Uruguayan engineer and researcher

Ida Holz Bard (born 30 January 1935) is a Uruguayan engineer, computer scientist, professor, and researcher, known as a pioneer in the field of computing and the Internet.

==Early life and education==
Holz Bard was born on 30 January 1935, in the Palermo neighbourhood of Montevideo, to Galician Jewish immigrants Débora Bard and Isaac Holz. Her mother came from an Orthodox family and settled in Uruguay in the late 1920s; her maternal grandparents and maternal uncles were rabbis. Her father died when she was four years old, while her mother was eight months pregnant with her brother. Both of her parents had relatives who perished in the Holocaust.

She attended public schools and, during her adolescence, was involved in several Jewish associations in Montevideo, including HaNoar HaTzioni. At the age of seventeen, she moved to Israel, where she lived on a kibbutz and completed her military service. Four years later, she returned to Uruguay and began teacher training in mathematics at the Instituto de Profesores Artigas, later enrolling in a computing course at the University of the Republic. She belonged to one of the first cohorts of computer science students in Uruguay.

==Career==
In 1976, during the civic-military dictatorship in Uruguay, she went into exile in Mexico with her husband and children. There, she worked at the Mexican General Directorate of Economic and Social Policy and later at the country's National Institute of Statistics. The Mexican government offered her its directorship, but she had already decided to return to Uruguay.

In 1986, she was appointed director of the Central Information Service (SECIU) of the University of the Republic, following a competitive selection process. In this role, she led the development of the Internet in Uruguay beginning in the early 1990s. Under her direction, in 1994 installed the first Internet node in the country. She subsequently contributed to the development and consolidation of information and communications technology in the country. Since 2005 she has worked in the directorate of the Agency for Development of Electronic Government and Society of Information and Knowledge. She was also one of the promoters of the Ceibal project.

Holz is recognized for having opposed a conference in Rio de Janeiro in 1991, at which the United States and Europe imposed their authorities at the Latin American level on the nascent global network.

==Personal life==
In 1964 she married the artist Anhelo Hernández, dedicated to contemporary painting, and who joined the Torres García Workshop.

==Awards and honors==
Ida Holz received the 2009 Lifetime Achievement Award, granted by the Latin America and Caribbean Network Information Centre (LACNIC) to people who have contributed to the permanent development of the Internet.
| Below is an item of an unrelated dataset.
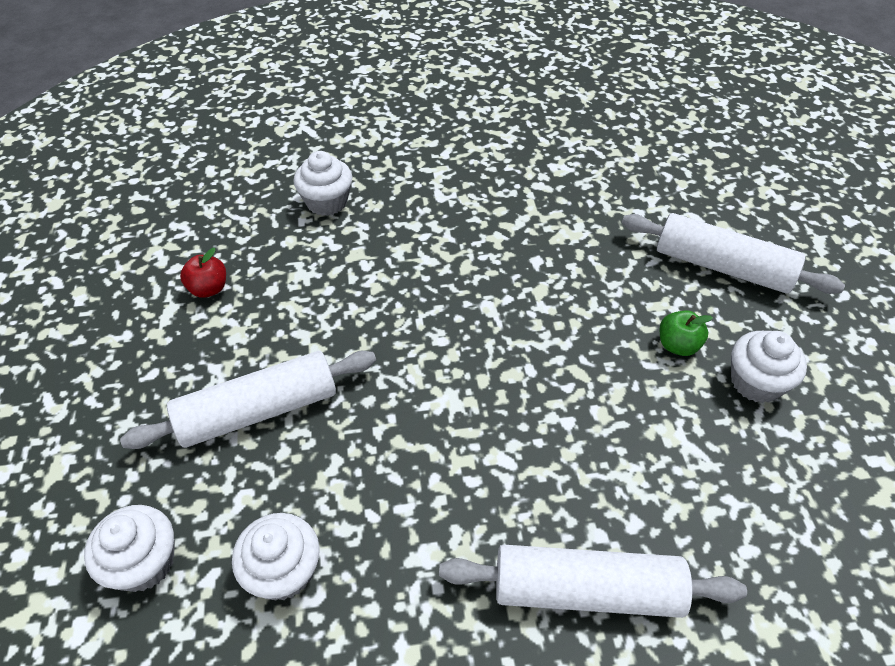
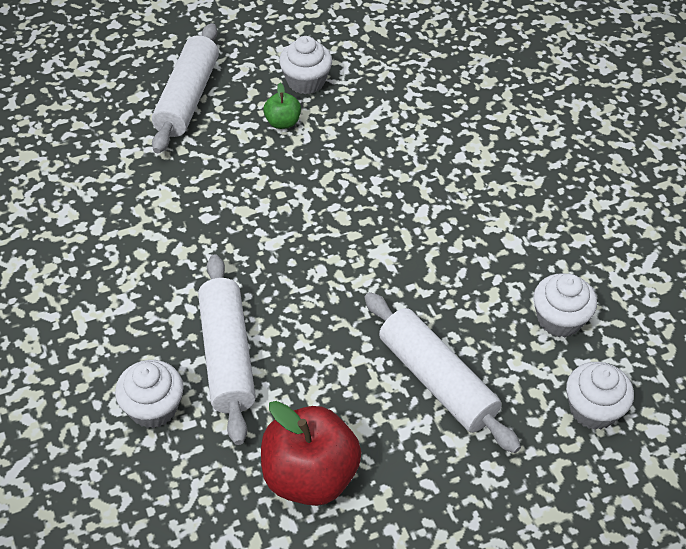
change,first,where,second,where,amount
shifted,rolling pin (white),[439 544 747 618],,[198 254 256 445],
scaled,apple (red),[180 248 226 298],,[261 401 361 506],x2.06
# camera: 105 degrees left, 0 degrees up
In 2013 she was the first Latin American personality (male or female) to enter the Internet Society's Hall of Fame, an initiative that honors people who have been important to the development and strengthening of the Internet.

The Board of Initial and Primary Education awarded her its 2014 Girdle of Honor at public school No. 4 José Artigas, where the engineer completed her primary studies.

The National Postal Administration issued stamps in 2015 of the series "Outstanding Personalities of Uruguay" dedicated to Ida Holz.

In 2017, Holz received a recognition in honor of her career as an Internet pioneer in Uruguay, in the framework of the Ceibal project's tenth anniversary celebration.

One of the so-called "fathers of the Internet", Vint Cerf, when asked if there was a "mother of the Internet", responded:

Yes, there is a mother of the Internet, and her name is Ida Holz.

== Legacy ==
During the 2025 winter season, the children's play Ida: La madre de Internet, written and directed by playwright Melanie Catan and based on Holz's life and career, premiered. The play received the Florencio Award for Best Educational Content Production, while its lead actress, Soledad Lacassy, received the award for Best Actress. The play was revived in 2026.

In December 2025, Uruguay's National Agency for Research and Innovation (ANII) established a new research fund named after her. The fund was created as an instrument to finance long-term research projects across all fields of science, providing full funding for a period of five years, as well as doctoral and postdoctoral fellowships.